BİLİM İNSANLARIMIZ VE BİLİMSEL DÜŞÜNCE
“Küresel” ifadesini öyle antipatik buluyorum ki artık. Bir de başına bunu koyarak bize benimsetmeye çalıştıkları teoriler var. Mesela küresel ısınma teorisi dediler, çok şükür lapa lapa kar yağıyor. Yani fos çıktı tüm yaygaraları. Şimdi de tablolar yardımıyla bunun küresel ısınmanın bir parçası olduğuna ikna etmeye çalışıyorlar bizi. Birileri bazı gerçekleri eğip büküyor. Bilim insanlarımız da onları haklı çıkarabilmek için ellerinden geleni yapıyor. Hazır bilgiyle döndürüyorlar çarklarını. Antartika’ya uzanan çalışmaların var olduğu söyleniyor, makaleler yazılıyor; ama ikna edici veriler sunamıyorlar ne yazık ki.

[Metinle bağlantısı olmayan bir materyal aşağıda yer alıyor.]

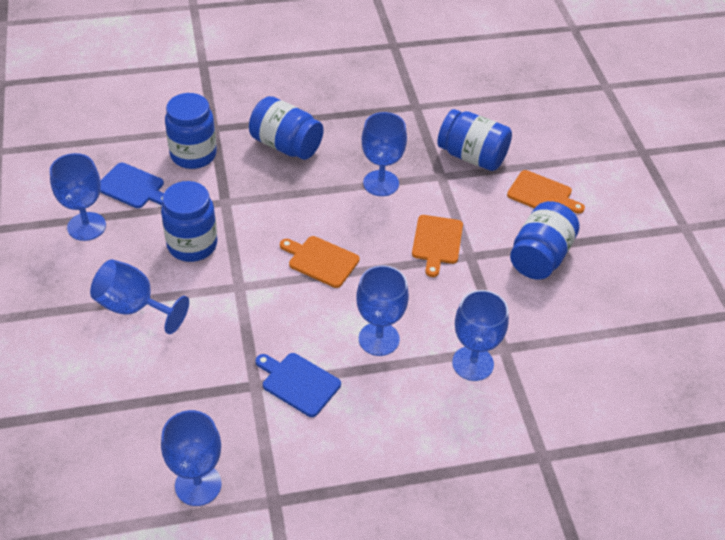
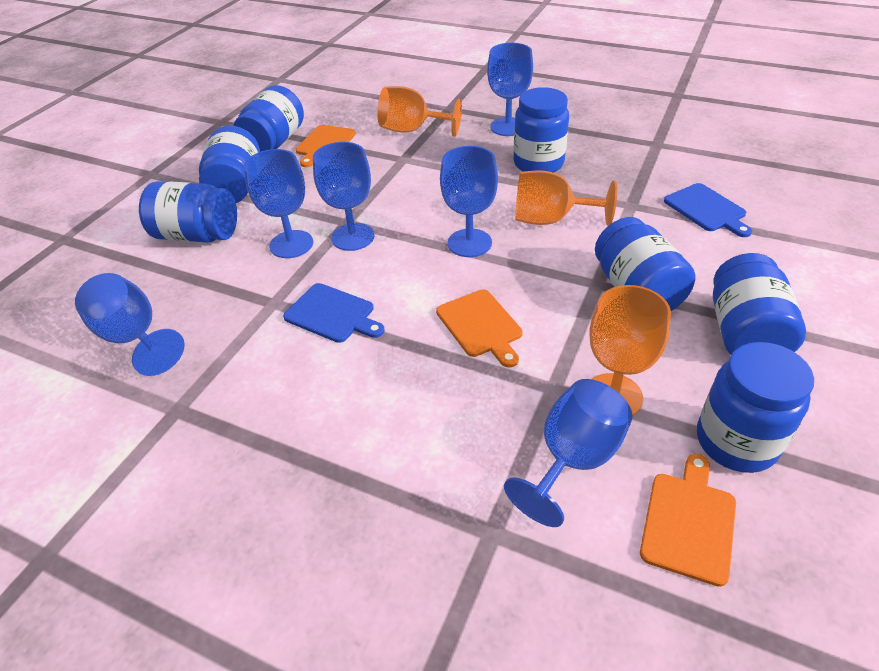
blue jar: 5 -> 7
orange goblet: 0 -> 3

Bu arada olan bize oluyor, “Küresel Isınma” dediler, vallahi donuyoruz. Hem de onlara inat. Hayır, eskisi gibi pek sokağa da çıkmıyorlar ki sorasın “Abi, ısınma ısınma dediniz, donuyoruz, hayırdır?” diye. Karşıt görüşte olanları da der dest ettiler. Ne hikmetse küresel ısınma sadece biz sıradan insanların başına değnek olarak vuruluyor. Acaba neden atmosferi bu kadar kirleten sanayi devleri yahut ısınmaya sebep olan üretim şekilleri sorgulanmıyor? Sadece biz sıradanlara muslukları kapatın, az tüketin, az yeyin, ineklerin karbon salınımı fazla, kırmızı et tüketmeyin diyorlar. Ala, muslukları kapatalım, az da tüketelim de dünya devleri oluk oluk pislik akıtıyorlar her yere. Poşet üreterek ortalığı kirleten kim? Tüketici olarak biz, bize ne sunuluyorsa onu kullanıyoruz. Hala poşet sorununu bile çözemediler. Sanki plastiği ve poşeti üreten bizleriz. Eğer büyük şirketlerin kâr marjı düşünülmese bir hafta içinde dünya tertemiz olur.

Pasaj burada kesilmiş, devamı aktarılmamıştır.